April 28th, 2026
Abstract: Recent audio models have significantly improved performance on tasks such as automatic speech recognition, but important challenges still remain: models can struggle on languages with limited data, modalities such as vision are not naturally incorporated, and modern audio large language models still require better reasoning over diverse audio. In this thesis, we propose audio understanding models that effectively combine information from different modalities including vision and text, perform better across low-resource languages, and maintain performance in noisy audio scenarios.
First, we compare two foundational multilingual speech models, XLS-R and Whisper, for speech recognition on languages that were seen and unseen during pre-training. Through fine-tuning experiments and analysis of the pre-training data, we show that the amount of audio seen per language and language family strongly influences downstream performance and helps explain how the models adapt to new languages. Moreover, we vetted Whisper as a strong model capable of being adapted to new applications.
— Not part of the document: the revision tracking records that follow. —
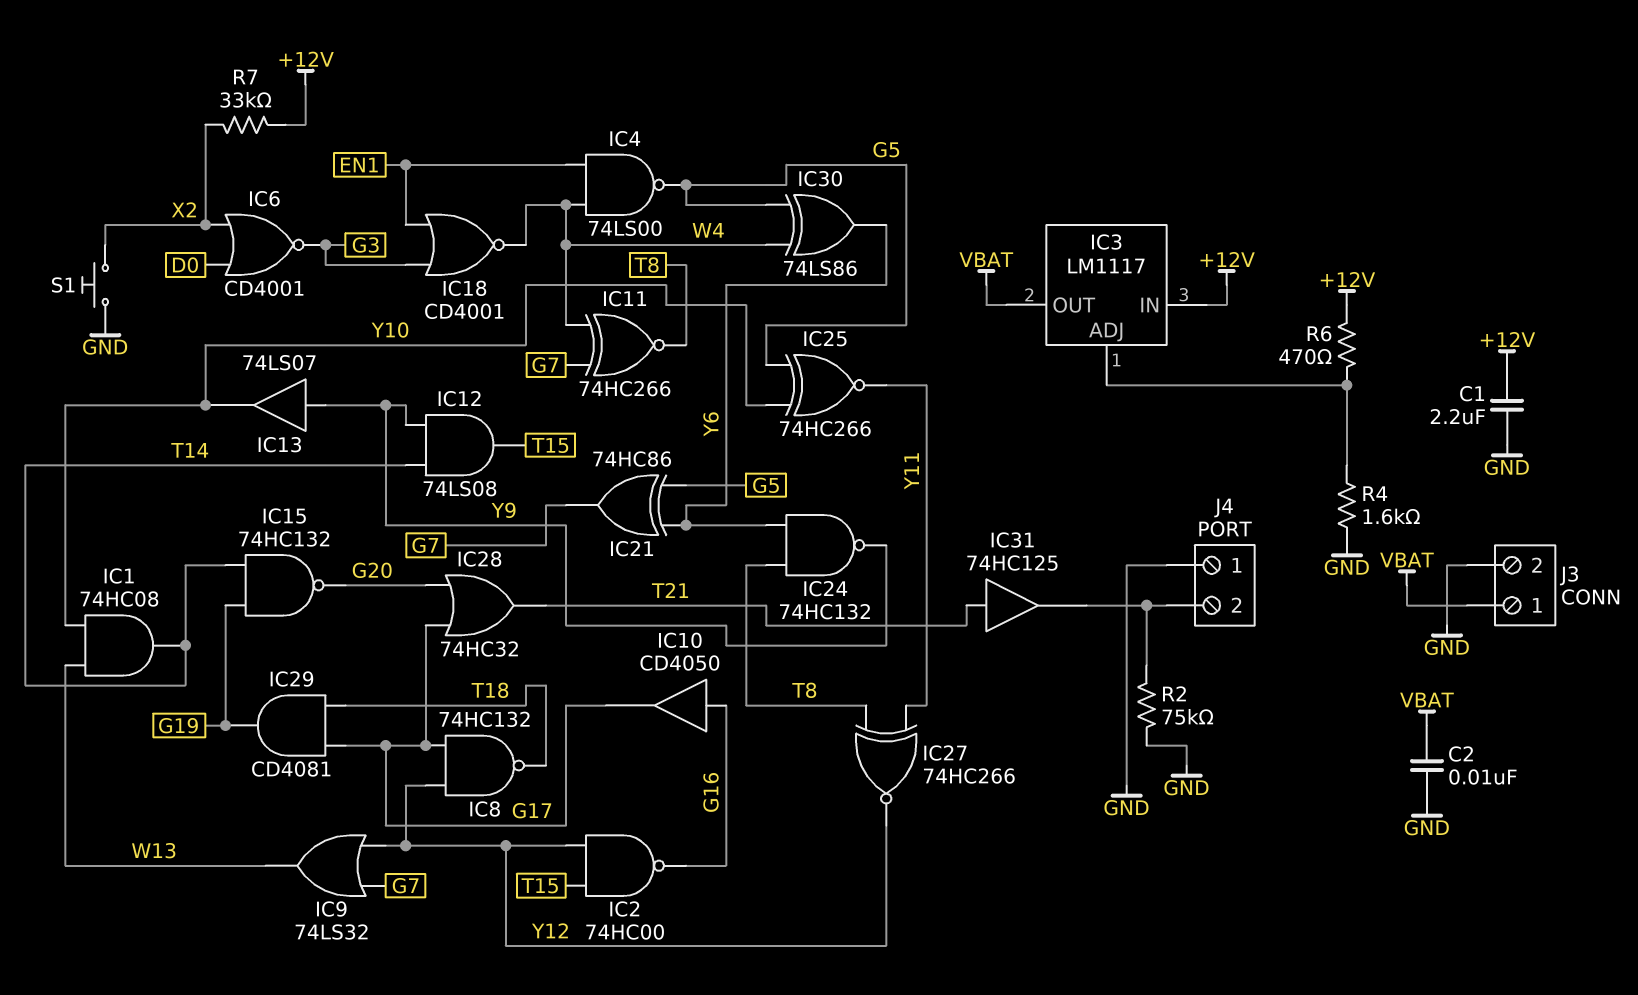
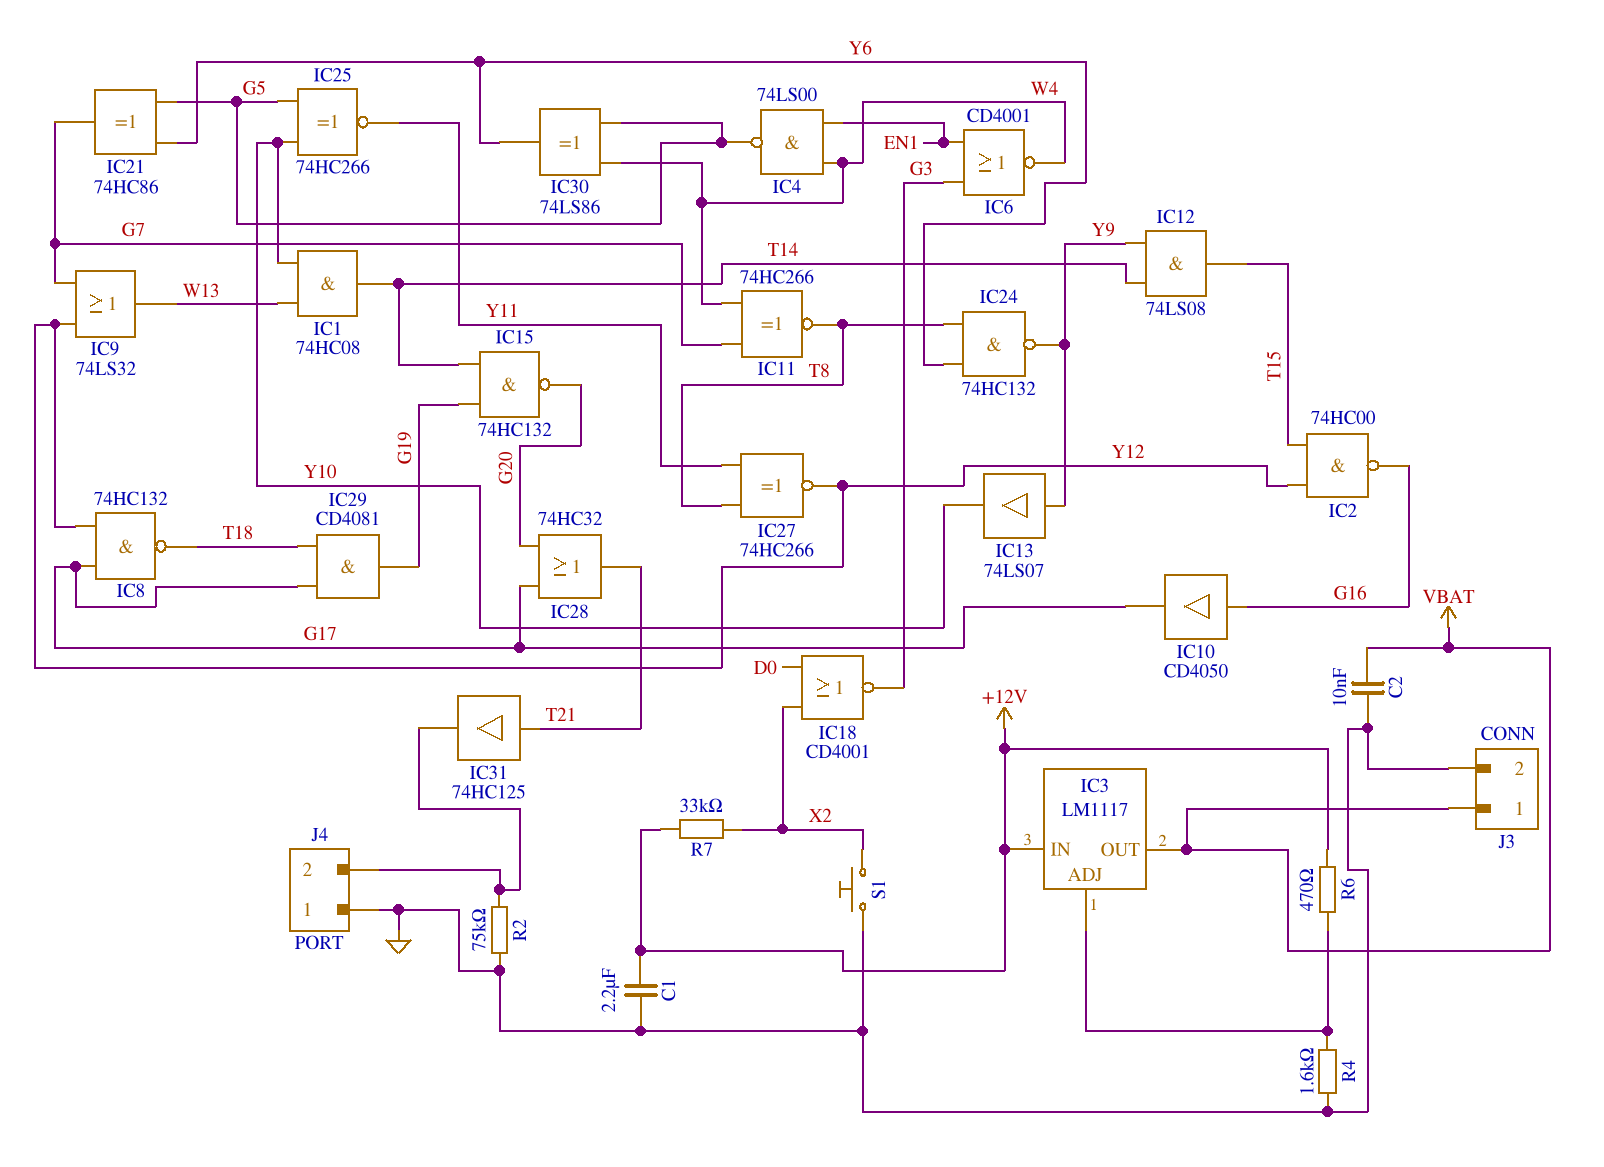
IC6: NOR CD4001 (in D0, in X2, out G3) -> NOR CD4001 (in EN1, in G3, out W4)
IC18: NOR CD4001 (in EN1, in G3, out W4) -> NOR CD4001 (in D0, in X2, out G3)

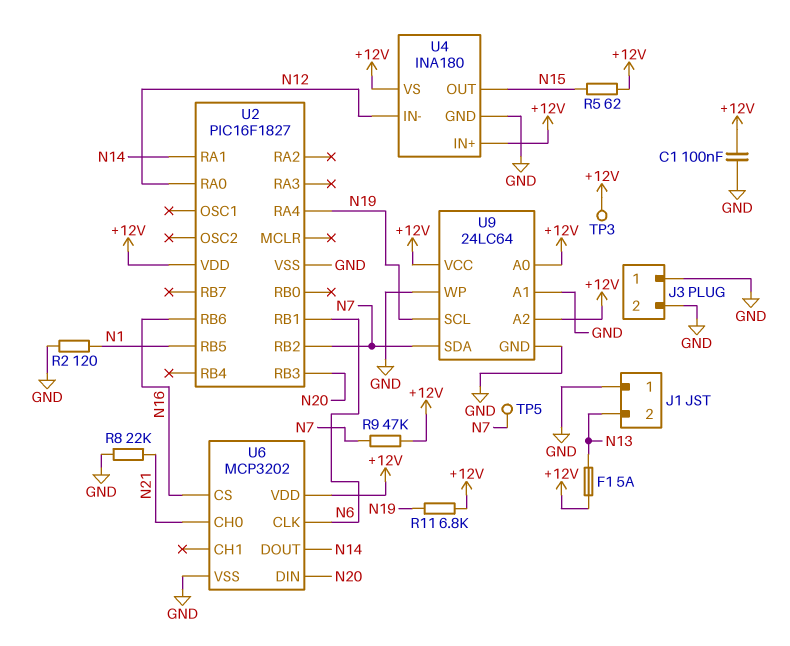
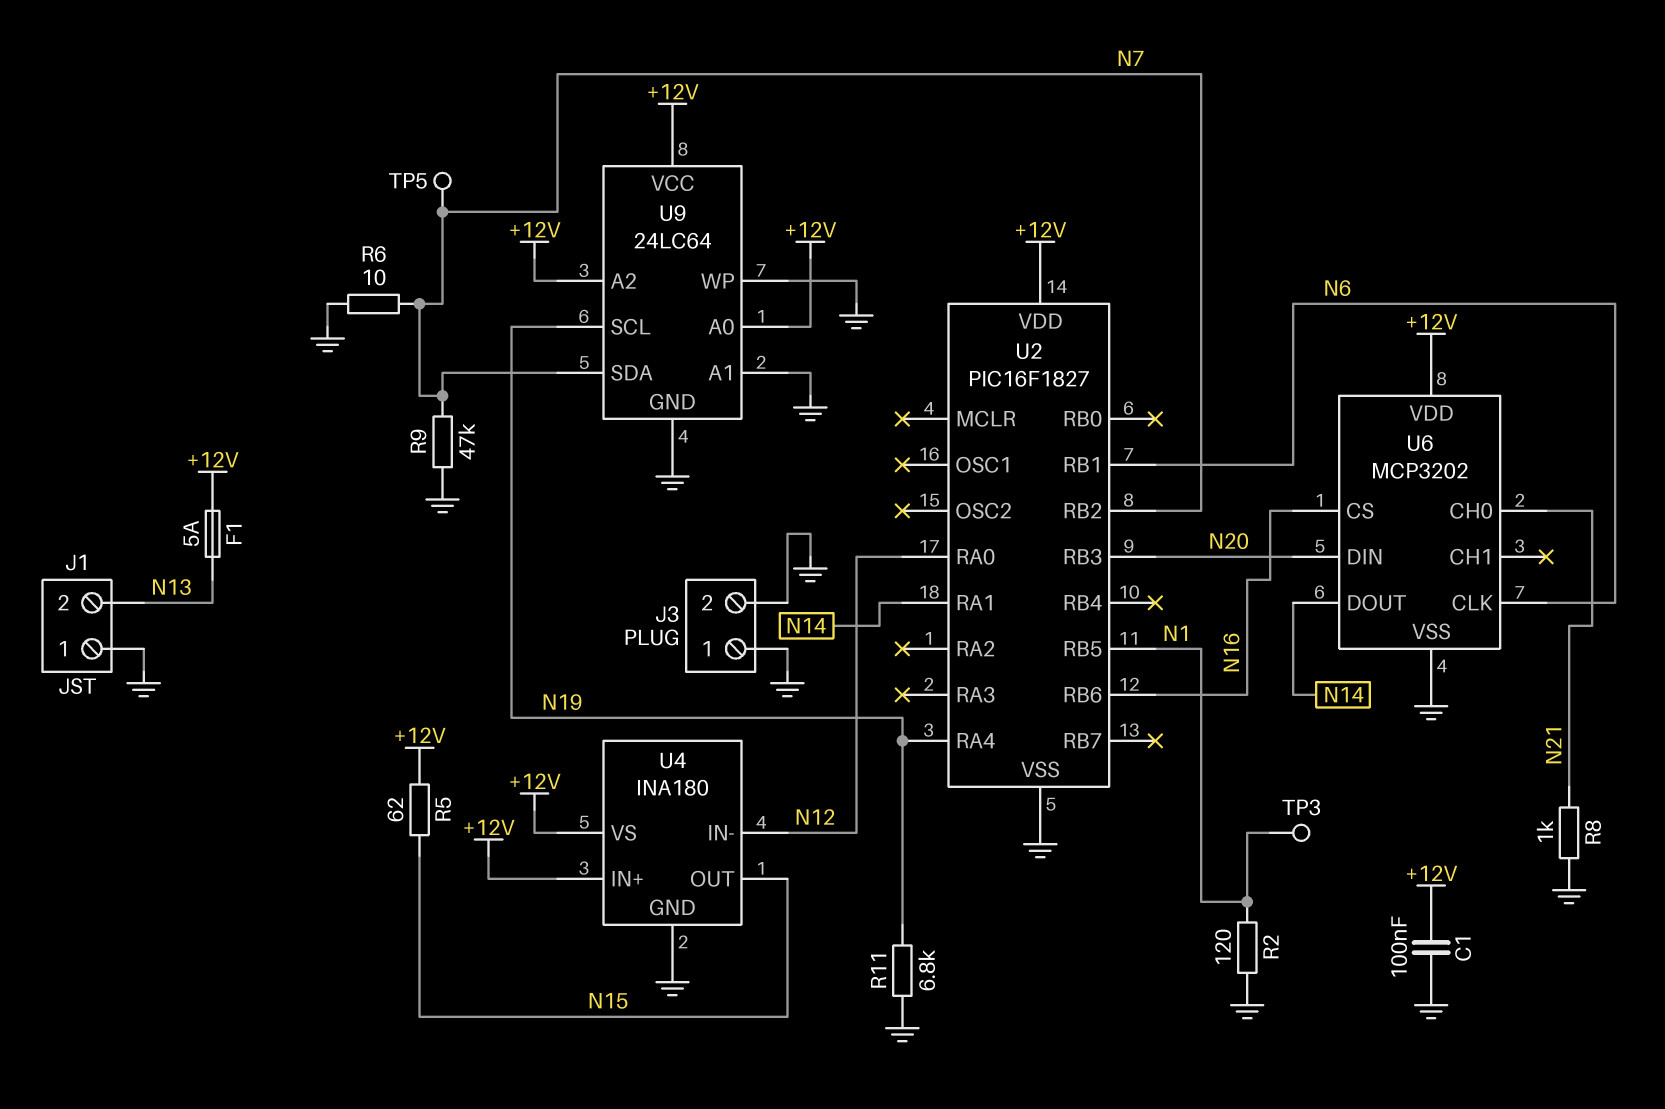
R6: none -> 10 (GND, N7)
R8: 22k (GND, N21) -> 1k (GND, N21)
R9: 47k (+12V, N7) -> 47k (GND, N7)
R11: 6.8k (+12V, N19) -> 6.8k (GND, N19)
TP3: test point (+12V) -> test point (N1)

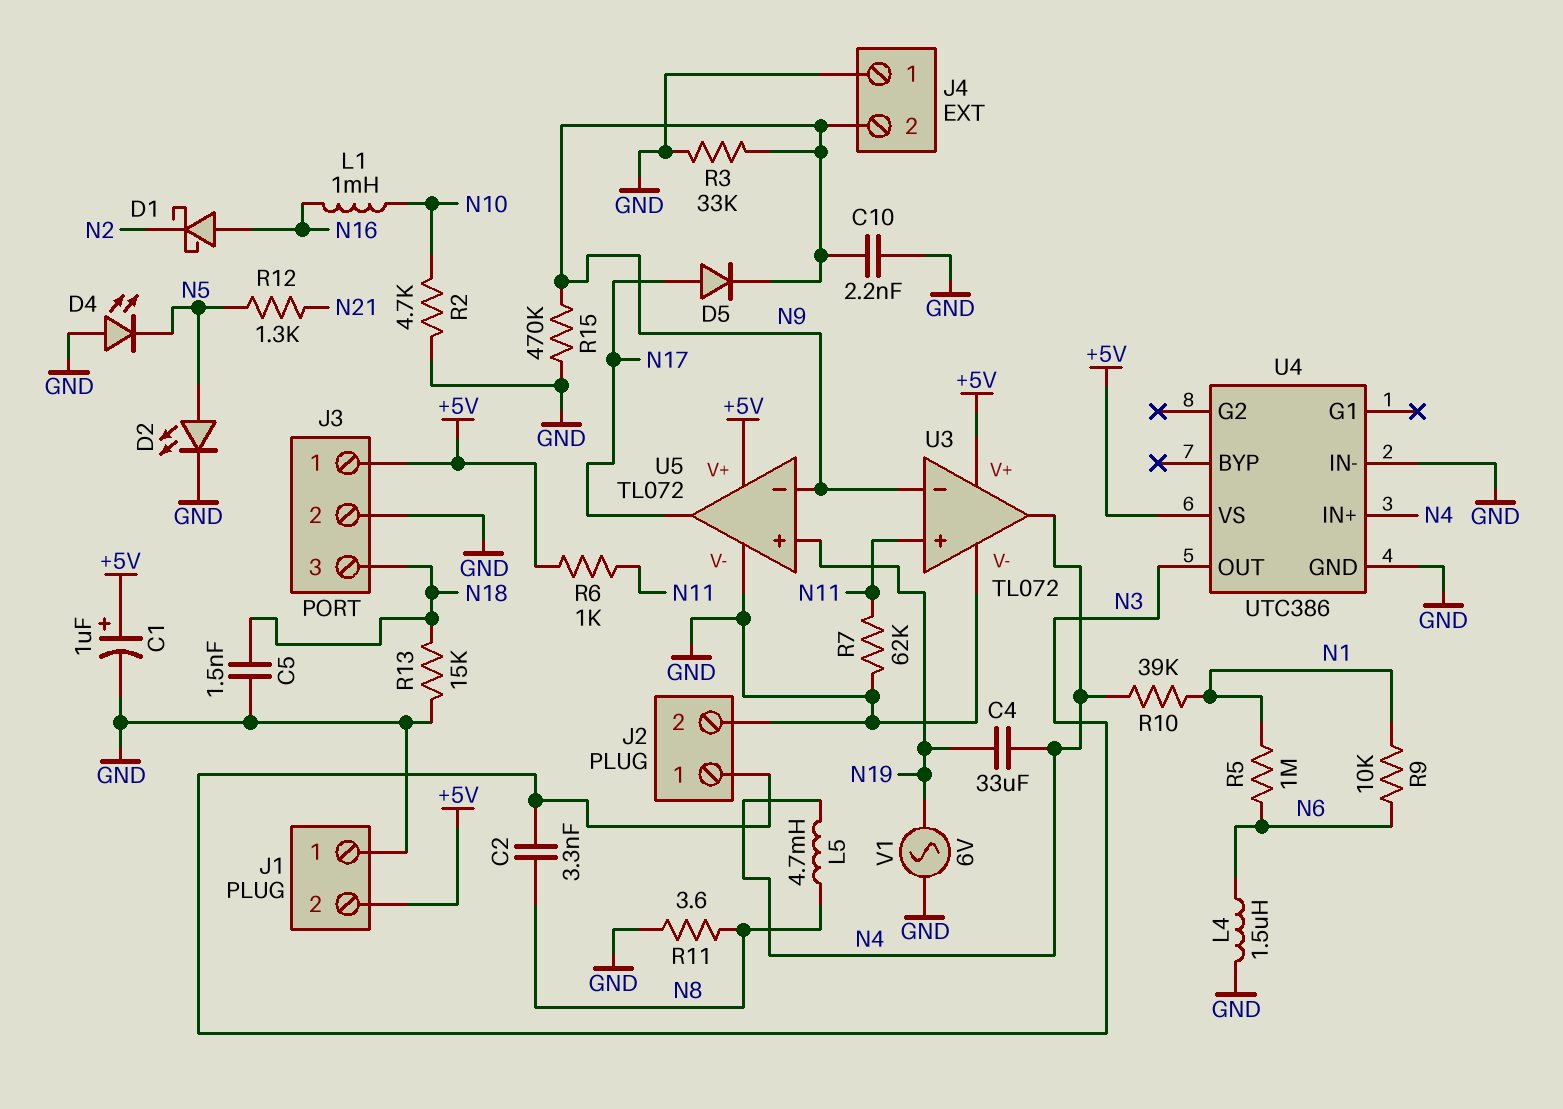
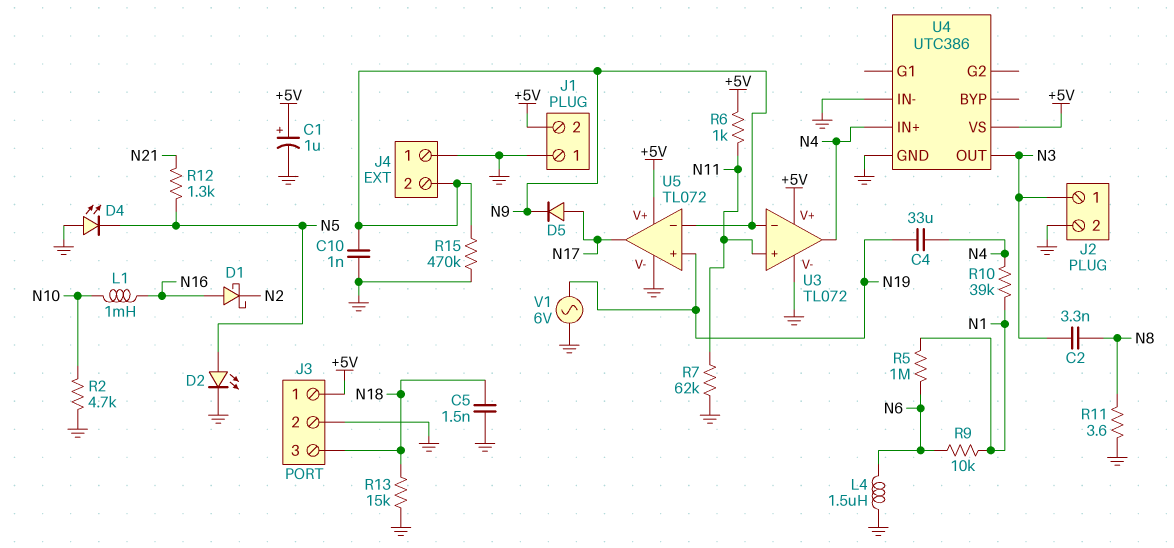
C10: 2.2nF (GND, N9) -> 1nF (GND, N9)
L5: 4.7mH (N4, N8) -> none
R3: 33k (GND, N9) -> none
Second, we propose Whisper-Flamingo, a method that integrates lip-based visual features into Whisper using gated cross attention. This adaptation enables strong noise-robust audio-visual speech recognition on English videos and also supports English-to-multilingual speech translation with a single model. Third, we extend this framework to multilingual videos with mWhisper-Flamingo. We show that transferring the English training recipe directly is insufficient, and we introduce decoder modality dropout to better integrate audio and video across 9 languages. The resulting model achieves state-of-the-art multilingual audio-visual speech recognition and consistently outperforms audio-only baselines in noisy conditions.
Finally, we introduce Omni-R1, a reinforcement learning adaptation of Qwen2.5-Omni for audio question answering. Through controlled experiments with and without audio, we find that a substantial portion of improvements comes from better text-based reasoning, and surprisingly that text-only fine-tuning can still yield large gains on audio benchmarks. By scaling training with automatically generated audio question-answer data, Omni-R1 achieves new state-of-the-art performance.